En poco más de media hora asistimos
a una historia en apariencia completa, con guiños autoconscientes a
argumentos de telenovela y una trama criminal que sin embargo se
queda al margen, mucho más irrelevante que los problemas para pagar
las facturas.
En
la comisaría, que además de la primera escena fue nuestra
preferida, el centro de la acción lo ocupan Agustín Bellusci y Sara
Torres. Ya que tres actores argentinos (también está por allí
Fernando Nigro) interpreten a agentes de la policía nacional
introduce un escenario algo disparatado, y que Torres no sepa lo que
significa CNP dice mucho sobre las intenciones burlescas de la
situación. Bellusci vive en una doble (o cuádruple) vida y en todo
momento tiene que enmascarar sus sentimientos y sus propósitos, con
escaso éxito, todo hay que decirlo. Torres también se percibe en
todo momento como fuera de lugar, expulsada e incomprendida. Y si el
conflicto era latente, al llegar el policía terminal y mimado, Font
García, la situación se enquista. Cuando aparece Joan Carles Suau,
el Niño Índigo, el disparate ya se habrá apoderado por completo de
la escena. En una obra basada en un equilibrio prodigioso y un
sentido del tempo magistral, la coordinación entre los intérpretes
se sustenta en un delgado alambre, pero son capaces de mantenerse en
pie y que el espectador deje atrás cualquier preocupación por la
verosimilitud.
La
siguiente escena tiene lugar en la clase de baile. Una vez más
Despeyroux juega con los arquetipos, a los que dota de algo de
excentricidad no solo con propósitos cómicos, sino también para
mantener alerta al espectador. Ahora ya sabemos parte de la historia,
y cuando aparece la china italiana deprimida encarnada por Huichi
Chiu, pese a su malhumor y sus quejas, podemos comprenderla.

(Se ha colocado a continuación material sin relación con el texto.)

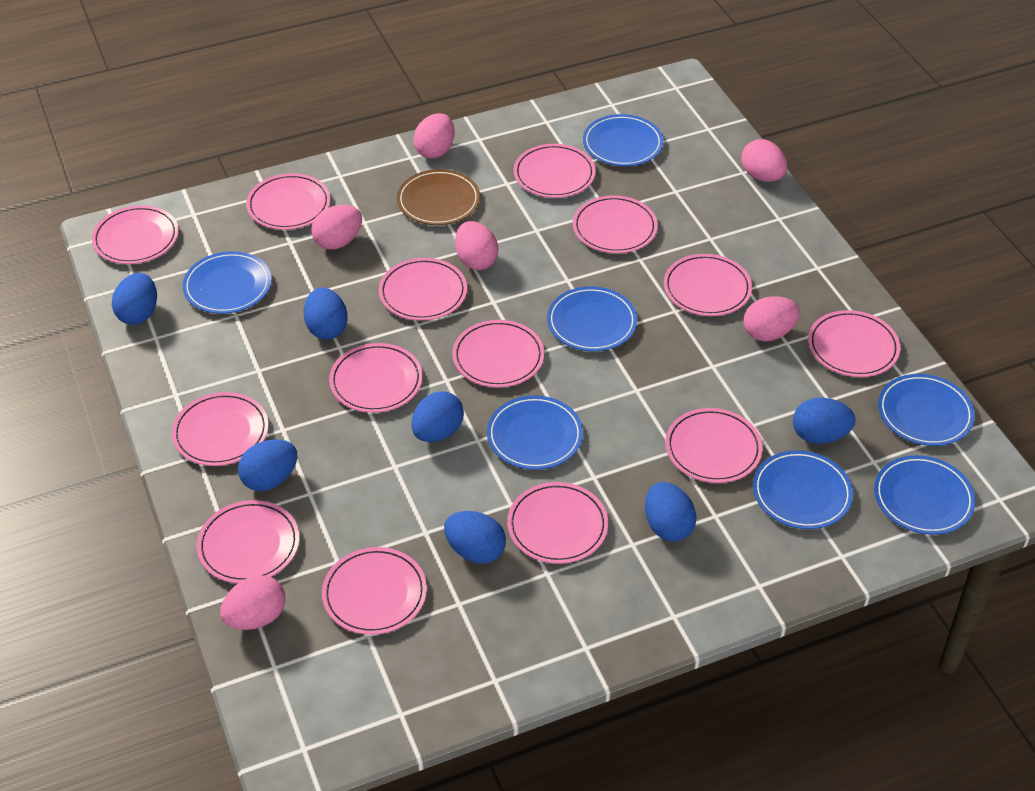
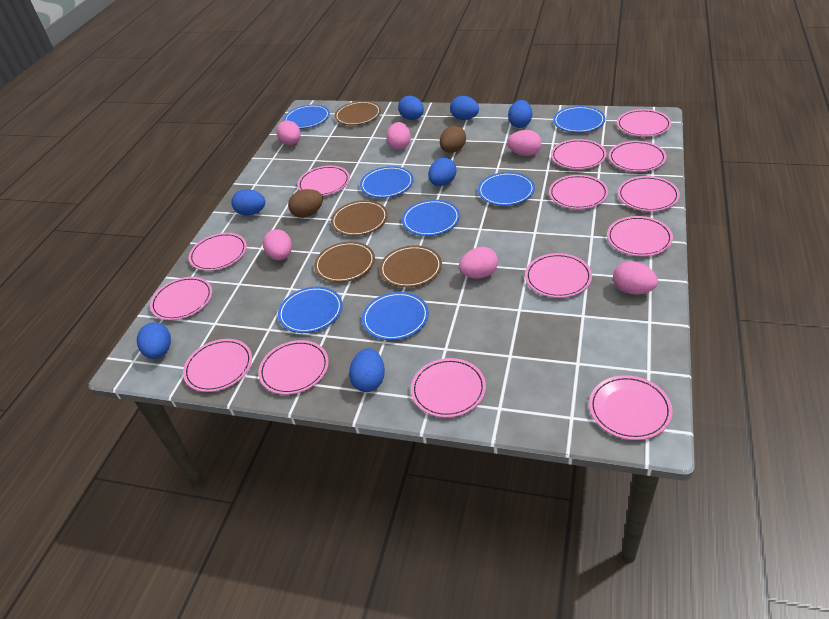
brown egg: 0 -> 2
brown plate: 1 -> 4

Despeyroux, que ha debido pasárselo bomba escribiendo la obra, se
permite una escena de baile tan gratuita como antológica con la
música de Titanic
de fondo(otro gran horror que pertenece a la misma categoría de
Coelho). Si en la comisaría la autora había barajado las cartas del
folletín con hijos perdidos y reencuentros lacrimógenos, aquí la
cosa va de amores imposibles. El policía de Fernando Nigro vuelve a
aparecer en ese desacato a la autoridad que suponen sus mallas y se
une a la hipnóloga interpretada por Vanesa Rasero para recrear una
pasión que no se mira a los ojos. Ambos mantienen la farsa a raya,
combinando vis cómica y seriedad trascendente.
Y
si en la anterior escena vemos a una médium capaz de cualquier cosa
por recuperar a su amante, cuando pasamos a la sala de espiritismo
descubrimos el bicho que hay en ella. Que sea una adivinadora
argentina con perfecto acento español es una broma (interna) más, como parece
esa llamada telefónica que es un timo de manual. Pero quienes se
apoderan del desenlace (al menos para nuestro grupo, aunque parece el
ideal), son Carmela Lloret y Juan Vinuesa. Esta vez el horror vendrá
de la mano de Mecano y el punto de fuga con una canción interpretada
a dúo que es tan patética como regocijante. Si la obra es un
continuo transvase entre códigos genéricos y parodias encubiertas,
ahora el juego se explicita en la relación sadomasoquista más
extraña que se pueda imaginar. Se ve que el universo toma extraños
caminos por los que expresarse.
Se
podrían buscar interpretaciones complejas para el material de
Despeyroux, como esas dimensiones solapadas que cobran significado
solo al completarse. La interacción entre el texto (que a la vez
tiene sentido pleno en cada escena y brechas abiertas que abren
nuevas posibilidades), los actores (que pese a tener un solo papel,
parece interpretar diferentes tipos en cada ocasión, incluso sin
moverse del sitio) y los espectadores (que sí se mueven) es lo que
provoca una simbiosis que daría para consideraciones acerca del
tiempo, el espacio e incluso el destino. Pero nosotros preferimos
quedarnos con la sensación de irreverencia que transmite toda la
obra. Es cierto que Despeyroux tuvo una buena idea (adaptarse a los
escenarios de La pensión de las pulgas para crear una obra
multifacética), pero no se quedó en lo que podría haber sido un
vacuo ejercicio de prestidigitación. El oficio a la hora de elaborar
diálogos absurdos y redondos, la buena mano para llevar a los
actores desde la seriedad hacia la exaltación, la capacidad para
sacar todo el partido a las situaciones más trilladas, dan fe del
dominio de la autora y directora para crear universos muy personales.